Aumento indice massa corporea nella mezza età aumenta il rischio di demenza

Aumento indice massa corporea nella mezza età aumenta il rischio di demenza

Aumento indice massa corporea nella mezza età aumenta il rischio di demenza
Ancora un’evidenza per l’associazione tra aumento dell’indice di massa corporea (BMI) e demenza. Questa volta arriva da uno studio basato sui dati di persone seguite per circa 40 anni all’interno del Framingham Heart Study.

Un aumento dell’indice di massa corporea (BMI), soprattutto se seguito da una successiva riduzione in corrispondenza della mezza età, è associato a un maggior rischio di andare incontro a demenza.

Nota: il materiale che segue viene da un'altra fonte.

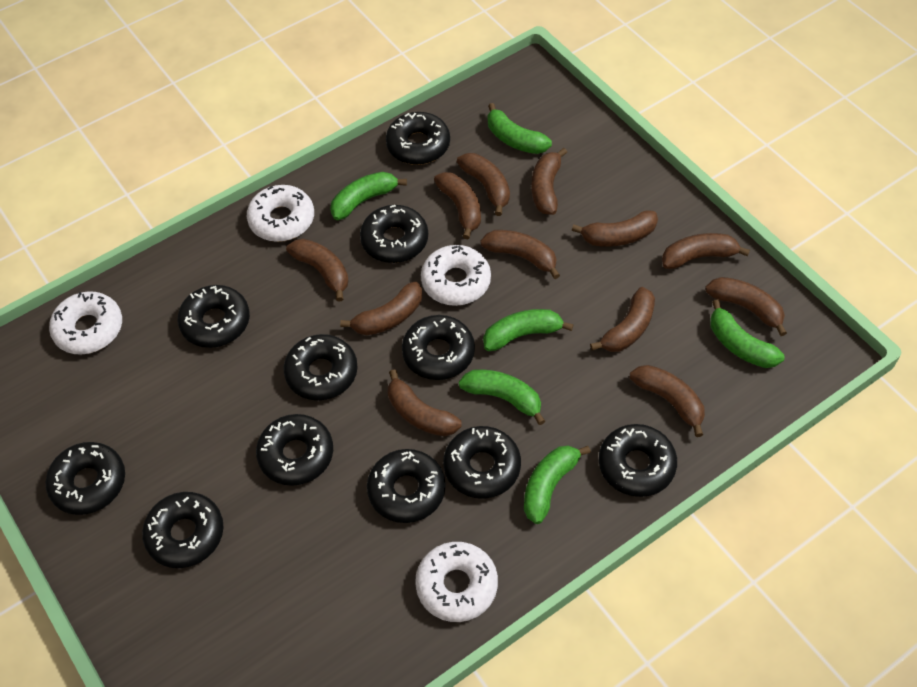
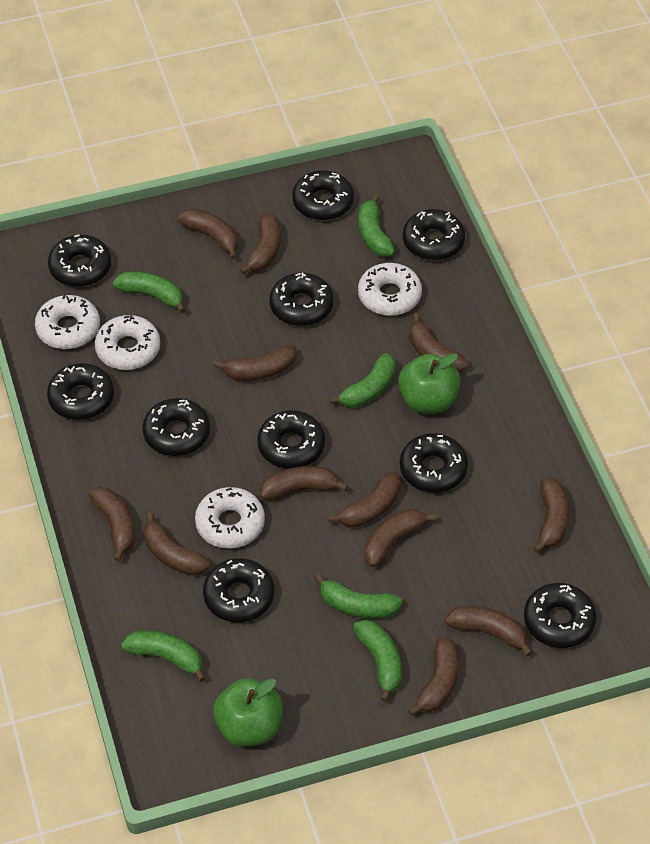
black donut: 11 -> 10
green apple: 0 -> 2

È questa la conclusione cui è arrivato un team della Boston University School of Medicine, negli Stati Uniti, che ha pubblicato i risultati della ricerca su Alzheimer’s & Dementia.

Già alcuni studi hanno suggerito un’associazione tra l’obesità e aumento del rischio di demenza nella mezza età, anche se l’associazione resta poco chiara.

Il team ha analizzato dati dal Framingham Heart Study, con un gruppo di partecipanti che sono stati seguiti per 39 anni e pesati all’incirca ogni due-quattro anni. I ricercatori hanno confrontato diversi pattern di peso, ovvero persone che ingrassavano, che dimagrivano o il cui peso restava stabile, tra quelli che sviluppavano o meno demenza.

Dall’analisi dei dati, il team ha evidenziato che un trend complessivo di declino dell’indice di massa corporea era associato a un maggior rischio di sviluppare demenza. Tuttavia, analizzando più a fondo, i ricercatori americani hanno scoperto che un sottogruppo di pazienti con un iniziale aumento del BMI seguito da un declino, mostrava una forte associazione al collegamento tra BMI e demenza.